Inclusive Climate Governance: Ensuring Women’s Voices Shape India’s Low-Carbon Transition
DOI:
https://doi.org/10.53573/rhimrj.2026.v13n01.007Keywords:
Gender-responsive, Climate governance, Women’s participation, Low-carbon transition, Intersectionality, Policy frameworks, EmpowermentAbstract
Existing gender inequalities are likely to worsen with climate change and the importance of ensuring inclusive climate governance cannot be overemphasised. This article explores how playing the gender-responsive card can help drive stronger low-carbon transition in India on the understanding that women (particularly in rural and poor areas) suffer/disproportionately bear higher brunt of climate impacts and yet have critical knowledge for sustainable solutions. We employ feminist political ecology, participatory governance, and intersectional feminist methodology to analyse gender relations and climate policy making. A heady glass raised and quaffed to mother earth and a partial review of literature and history — from the parts of environment where women have advanced conservation in significant ways, like the Chipko movement, to recent research — on how critical it is that women be part of environmental conservation; a litany about how policy framework after policy framework keeps failing to move women’s voices from margin to centre.
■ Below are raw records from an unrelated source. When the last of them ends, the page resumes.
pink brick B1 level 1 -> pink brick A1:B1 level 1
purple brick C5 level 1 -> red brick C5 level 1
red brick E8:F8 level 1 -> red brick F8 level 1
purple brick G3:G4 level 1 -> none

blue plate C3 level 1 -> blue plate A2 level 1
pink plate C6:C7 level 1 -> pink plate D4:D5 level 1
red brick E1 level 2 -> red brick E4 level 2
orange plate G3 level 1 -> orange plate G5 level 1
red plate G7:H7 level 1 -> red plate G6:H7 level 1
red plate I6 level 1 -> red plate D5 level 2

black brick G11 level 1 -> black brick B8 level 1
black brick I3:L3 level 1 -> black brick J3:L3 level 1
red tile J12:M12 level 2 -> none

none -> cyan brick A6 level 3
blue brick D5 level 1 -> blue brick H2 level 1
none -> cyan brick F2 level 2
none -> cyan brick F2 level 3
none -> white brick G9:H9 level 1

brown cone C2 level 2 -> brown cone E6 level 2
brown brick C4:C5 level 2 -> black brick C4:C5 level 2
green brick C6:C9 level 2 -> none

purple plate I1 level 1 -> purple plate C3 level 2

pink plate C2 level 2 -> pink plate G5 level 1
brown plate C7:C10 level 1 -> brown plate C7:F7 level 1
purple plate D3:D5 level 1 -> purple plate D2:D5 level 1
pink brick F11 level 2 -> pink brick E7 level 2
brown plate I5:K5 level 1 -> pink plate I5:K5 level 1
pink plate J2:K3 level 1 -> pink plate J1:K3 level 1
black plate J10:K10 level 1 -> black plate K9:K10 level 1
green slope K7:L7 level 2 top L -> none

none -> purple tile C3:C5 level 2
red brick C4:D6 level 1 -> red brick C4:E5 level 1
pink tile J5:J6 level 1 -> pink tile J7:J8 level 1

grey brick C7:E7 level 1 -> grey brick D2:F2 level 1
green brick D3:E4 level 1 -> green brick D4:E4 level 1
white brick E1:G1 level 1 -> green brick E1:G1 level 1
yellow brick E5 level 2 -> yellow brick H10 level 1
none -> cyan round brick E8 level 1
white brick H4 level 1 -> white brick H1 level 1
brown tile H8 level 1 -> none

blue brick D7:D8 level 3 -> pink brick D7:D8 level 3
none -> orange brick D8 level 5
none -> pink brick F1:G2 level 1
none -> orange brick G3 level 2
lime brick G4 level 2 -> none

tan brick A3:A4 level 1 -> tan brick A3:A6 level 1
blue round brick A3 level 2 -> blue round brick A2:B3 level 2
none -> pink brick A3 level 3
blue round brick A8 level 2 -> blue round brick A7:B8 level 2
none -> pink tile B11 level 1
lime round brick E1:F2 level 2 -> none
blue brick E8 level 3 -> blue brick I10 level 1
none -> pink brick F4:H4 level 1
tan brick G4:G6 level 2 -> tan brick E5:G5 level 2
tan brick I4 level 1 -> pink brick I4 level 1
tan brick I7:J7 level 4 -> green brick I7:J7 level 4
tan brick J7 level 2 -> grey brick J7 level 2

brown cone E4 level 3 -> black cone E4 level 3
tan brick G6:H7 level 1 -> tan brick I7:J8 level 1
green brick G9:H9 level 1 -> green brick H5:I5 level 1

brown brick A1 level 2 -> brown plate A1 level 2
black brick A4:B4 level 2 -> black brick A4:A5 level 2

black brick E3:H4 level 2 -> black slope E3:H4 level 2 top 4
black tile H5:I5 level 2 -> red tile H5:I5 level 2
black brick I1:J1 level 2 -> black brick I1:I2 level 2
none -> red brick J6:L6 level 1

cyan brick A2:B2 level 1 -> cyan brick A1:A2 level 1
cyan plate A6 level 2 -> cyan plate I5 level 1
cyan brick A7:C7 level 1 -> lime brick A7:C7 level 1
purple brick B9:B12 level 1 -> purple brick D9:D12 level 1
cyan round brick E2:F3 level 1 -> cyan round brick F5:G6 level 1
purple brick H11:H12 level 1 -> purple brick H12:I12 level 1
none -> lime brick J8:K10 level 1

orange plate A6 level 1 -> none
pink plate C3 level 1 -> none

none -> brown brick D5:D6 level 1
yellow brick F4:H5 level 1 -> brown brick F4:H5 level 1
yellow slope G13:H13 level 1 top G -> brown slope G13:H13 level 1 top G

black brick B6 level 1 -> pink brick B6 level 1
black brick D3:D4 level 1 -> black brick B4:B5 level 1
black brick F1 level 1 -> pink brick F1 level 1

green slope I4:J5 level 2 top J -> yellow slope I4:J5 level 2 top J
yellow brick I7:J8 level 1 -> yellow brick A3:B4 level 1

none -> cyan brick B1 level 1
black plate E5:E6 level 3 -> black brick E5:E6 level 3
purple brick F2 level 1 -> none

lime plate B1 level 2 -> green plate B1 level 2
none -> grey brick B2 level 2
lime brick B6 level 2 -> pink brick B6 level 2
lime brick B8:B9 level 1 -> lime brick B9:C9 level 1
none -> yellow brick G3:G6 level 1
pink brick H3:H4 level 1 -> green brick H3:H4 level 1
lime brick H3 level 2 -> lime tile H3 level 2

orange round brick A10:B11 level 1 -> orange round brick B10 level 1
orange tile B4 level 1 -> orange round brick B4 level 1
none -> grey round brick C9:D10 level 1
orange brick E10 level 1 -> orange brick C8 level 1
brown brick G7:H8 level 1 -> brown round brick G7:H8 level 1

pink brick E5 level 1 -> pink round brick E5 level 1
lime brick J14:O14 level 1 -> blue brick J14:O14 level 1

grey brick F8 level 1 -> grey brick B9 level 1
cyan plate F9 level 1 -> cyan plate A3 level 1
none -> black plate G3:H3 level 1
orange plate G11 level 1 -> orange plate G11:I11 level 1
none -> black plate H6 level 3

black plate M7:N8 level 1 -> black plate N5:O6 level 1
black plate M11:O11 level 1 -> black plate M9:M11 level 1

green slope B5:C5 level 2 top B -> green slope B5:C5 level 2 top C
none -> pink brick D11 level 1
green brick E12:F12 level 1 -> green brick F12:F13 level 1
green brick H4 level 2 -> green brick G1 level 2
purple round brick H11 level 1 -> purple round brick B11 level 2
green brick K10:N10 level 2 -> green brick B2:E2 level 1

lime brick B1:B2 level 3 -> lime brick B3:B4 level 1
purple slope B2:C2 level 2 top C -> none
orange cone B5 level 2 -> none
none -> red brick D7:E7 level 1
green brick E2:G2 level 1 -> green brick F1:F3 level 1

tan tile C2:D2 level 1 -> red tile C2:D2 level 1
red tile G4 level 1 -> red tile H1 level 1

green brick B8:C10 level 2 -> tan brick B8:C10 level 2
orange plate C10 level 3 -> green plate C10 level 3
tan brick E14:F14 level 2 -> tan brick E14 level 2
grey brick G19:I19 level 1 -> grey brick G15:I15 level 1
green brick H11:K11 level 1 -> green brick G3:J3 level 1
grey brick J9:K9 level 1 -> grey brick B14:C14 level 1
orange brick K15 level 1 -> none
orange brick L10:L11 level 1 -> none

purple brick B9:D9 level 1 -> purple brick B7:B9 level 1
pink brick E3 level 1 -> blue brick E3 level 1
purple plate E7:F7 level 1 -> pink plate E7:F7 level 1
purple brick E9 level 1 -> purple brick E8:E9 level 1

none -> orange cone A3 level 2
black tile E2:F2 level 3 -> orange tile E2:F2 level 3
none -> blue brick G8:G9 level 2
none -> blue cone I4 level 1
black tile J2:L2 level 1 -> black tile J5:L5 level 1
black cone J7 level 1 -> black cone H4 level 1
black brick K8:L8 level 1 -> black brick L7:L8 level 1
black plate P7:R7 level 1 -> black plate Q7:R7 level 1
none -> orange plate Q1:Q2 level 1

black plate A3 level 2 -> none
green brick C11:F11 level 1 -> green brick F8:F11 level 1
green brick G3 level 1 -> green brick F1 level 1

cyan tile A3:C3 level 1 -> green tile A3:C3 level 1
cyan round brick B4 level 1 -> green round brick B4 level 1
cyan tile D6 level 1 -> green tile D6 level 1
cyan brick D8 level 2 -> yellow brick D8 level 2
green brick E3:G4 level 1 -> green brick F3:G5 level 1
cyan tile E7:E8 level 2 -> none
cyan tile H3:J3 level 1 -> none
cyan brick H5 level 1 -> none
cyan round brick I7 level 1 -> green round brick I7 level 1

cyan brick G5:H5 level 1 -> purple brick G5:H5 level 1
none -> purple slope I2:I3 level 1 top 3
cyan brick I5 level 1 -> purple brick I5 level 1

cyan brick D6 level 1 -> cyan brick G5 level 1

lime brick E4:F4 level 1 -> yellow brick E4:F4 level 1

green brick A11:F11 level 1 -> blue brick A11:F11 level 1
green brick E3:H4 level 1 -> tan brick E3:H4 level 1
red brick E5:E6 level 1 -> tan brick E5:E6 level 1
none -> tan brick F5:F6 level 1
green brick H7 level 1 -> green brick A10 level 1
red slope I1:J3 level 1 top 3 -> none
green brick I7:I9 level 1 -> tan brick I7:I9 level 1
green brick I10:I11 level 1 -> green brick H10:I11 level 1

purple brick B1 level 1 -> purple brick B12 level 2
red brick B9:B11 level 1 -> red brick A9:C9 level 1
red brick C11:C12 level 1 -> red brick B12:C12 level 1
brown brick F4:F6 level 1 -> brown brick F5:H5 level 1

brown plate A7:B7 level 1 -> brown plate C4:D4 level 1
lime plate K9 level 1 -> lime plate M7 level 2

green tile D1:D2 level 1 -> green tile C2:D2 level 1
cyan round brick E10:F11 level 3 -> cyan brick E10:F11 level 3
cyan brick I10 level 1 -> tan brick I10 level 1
Using empirically derived examples of women’s grassroots action as bare minimum women have been enrolled, results of climate adaption interventions increase whether it is community forestry programmes, ‘climate-smart’ agriculture initiatives or disaster risk preparedness. Through this analysis, focusing on climate policies and disaster management in place in India now, we highlight gaps that continue to undermine effective action on climate and disaster, for example, by failing to account for women’s distinct vulnerabilities or insecure land rights. The article concludes with three practical measures to ensure that women are present at decision-making, and gender responsive planning is institutionalized, and climate policies reflect the experiences of all citizens. But the argument is now stronger for why it would be good governance to admit women’s voices in climate governance: not just because it is a matter of social justice, but because it can also translate into fairer and more robust low-carbon development.